You can read this prior thread.
In summary:
- It used to work in the dangerous way
- It hasn't since RFC 1238 in most cases, but
- It's still true if you use the unstable
#[may_dangle](RFC 1327) - And probably it will stay that way, but
- The RFCs left it open to revisit and that documentation update is rather new...
- ...and the nomicon is explicitly non-normative, and the change was accepted with zero input (much less an FCP) from the Rust teams, so
- ...and the nomicon is explicitly non-normative, and the change was accepted with zero input (much less an FCP) from the Rust teams, so
- It's still true if you use the unstable
Although unnecessary today, it doesn't hurt, so I still say throw it in your struct if the old wording applies to you.
(But what I really want is an official statement on the matter confirming the updated Nomicon. And what I really really want is for Rust to have a specification.)
So what's the unsafe part? Before the change, a destructor of a type with a generic type parameter was allowed to run after the type was invalid (i.e. when the generic type held a lifetime, the destructor could run after the lifetime "expired"). There were guard-rails: If the Drop implementation had a trait bound on the generic parameter, and the trait bound exposed any method, the loosening of the rules was not allowed (the outer type had to outlive it's lifetime-carrying type parameter; the outer type was considered to own some instance of the type parameter; the drop had to run before the lifetime became invalid).
Unfortunately, the guard-rails were not enough. They are also not sufficient in the face of specialization, should that ever stabilize. So currently, the presence of the type parameter signals ownership... unless you use #[may_dangle].
It's still important in that case as #[may_dangle] doesn't even have the not-fully-effective guard-rails.

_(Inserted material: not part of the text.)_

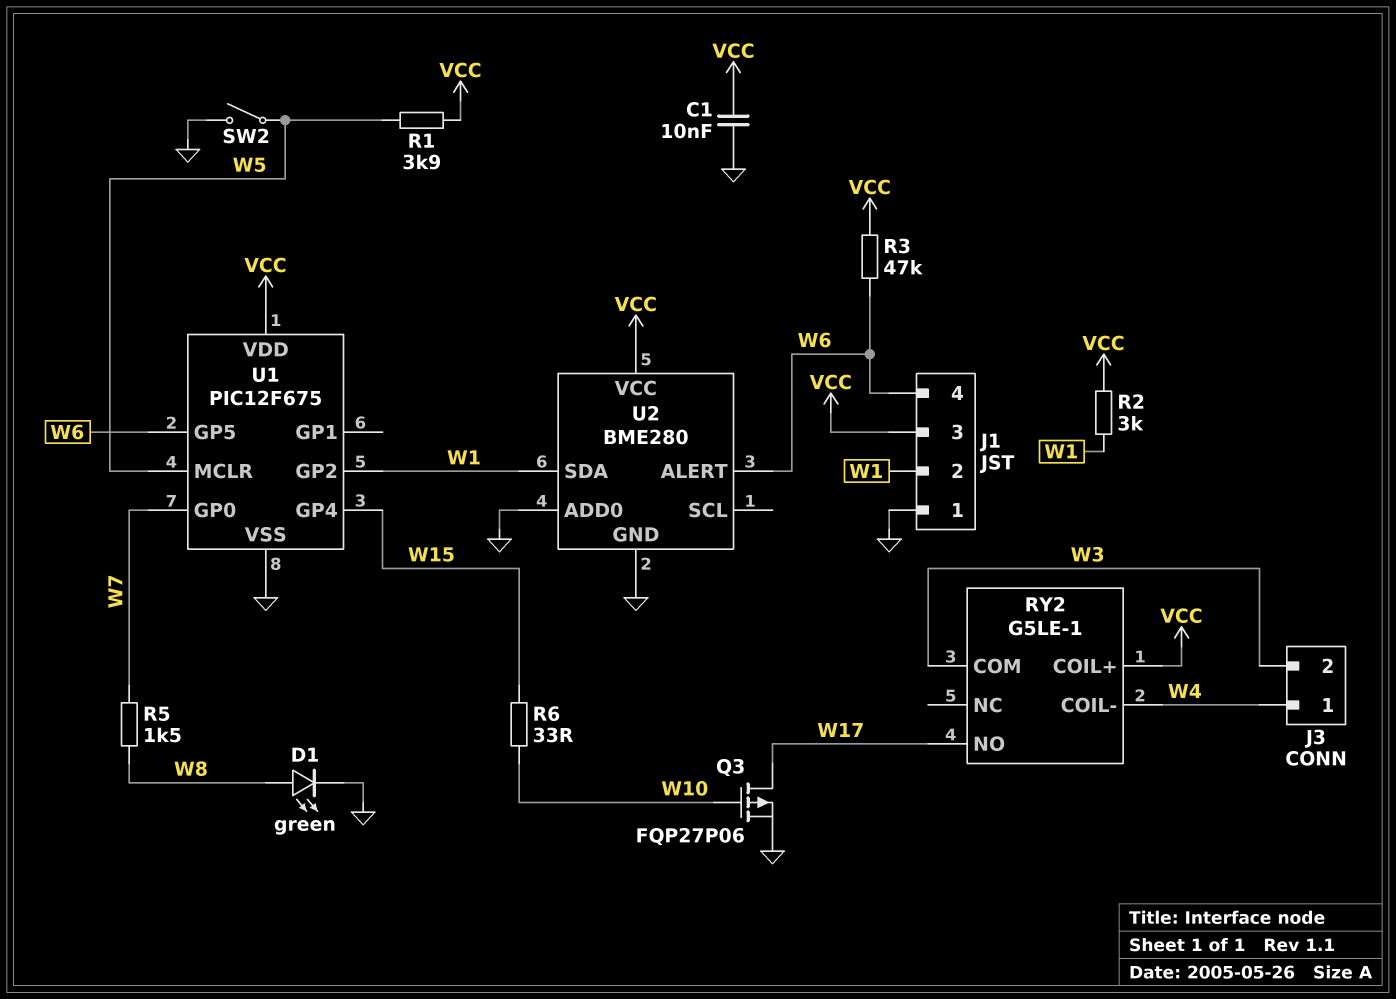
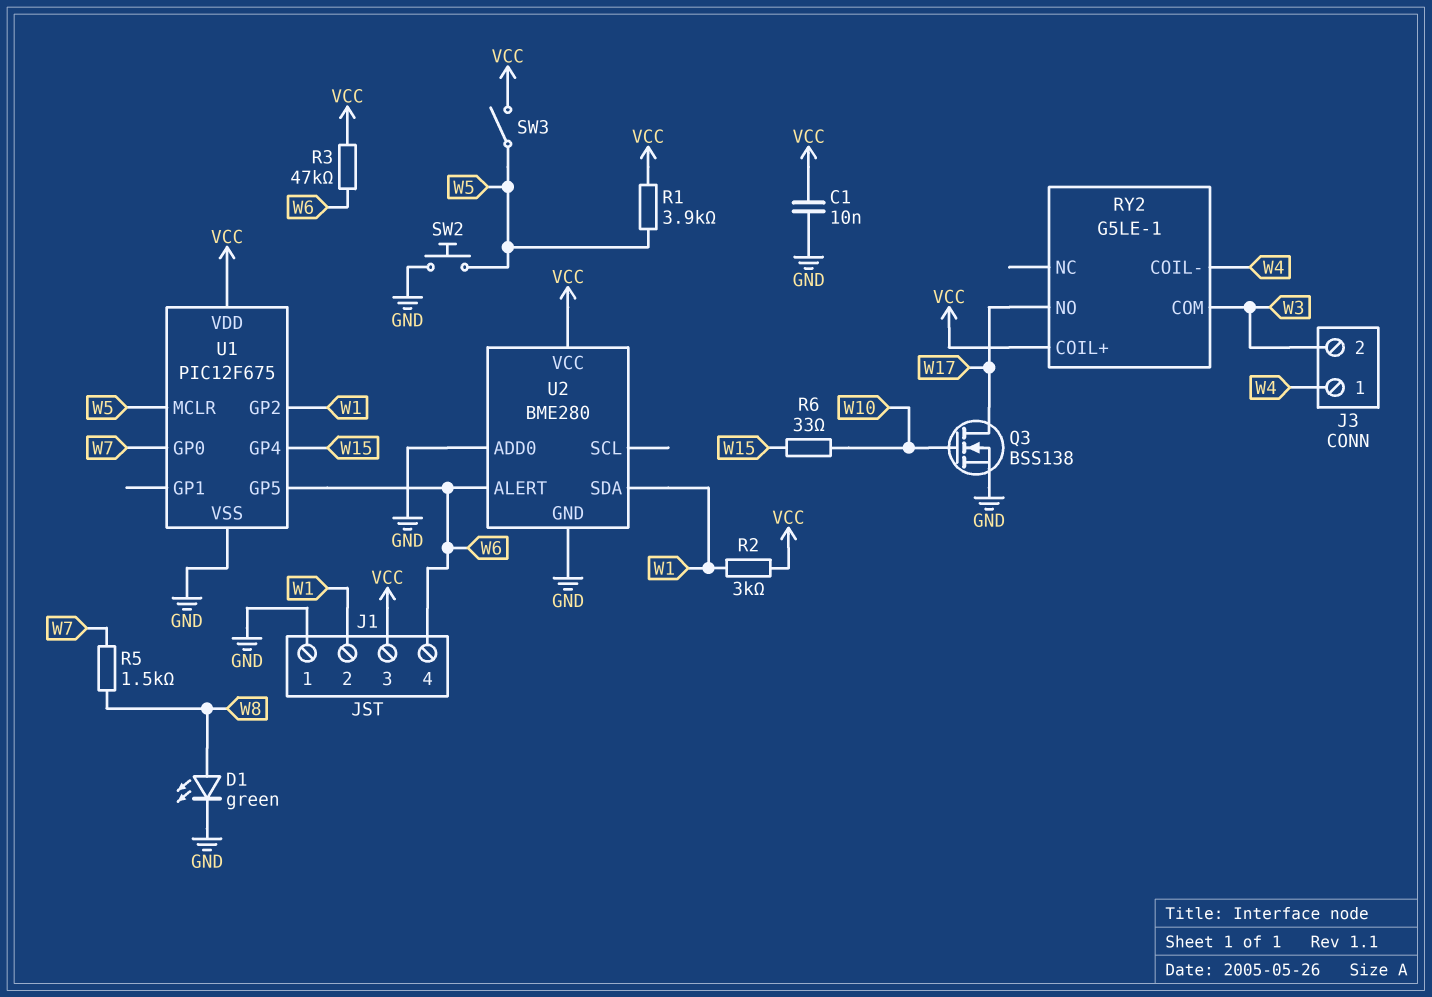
Q3: PMOS FQP27P06 (G W10, D W17, S GND) -> NMOS BSS138 (G W10, D W17, S GND)
SW2: switch (GND, W5) -> button (GND, W5)
SW3: none -> switch (VCC, W5)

And now the only way you can drop after your lifetimes expire is if you use #[may_dangle] to signal that you promise not to look at what you're dropping. And if what you're dropping doesn't have drops of it's own, that's great! But if it does, you need the PhantomData to signal that you "own" some of the generic parameter -- when you drop, some of the parameter will be dropped too. This allows dropck to correctly determine when it's sound for your type to drop or not.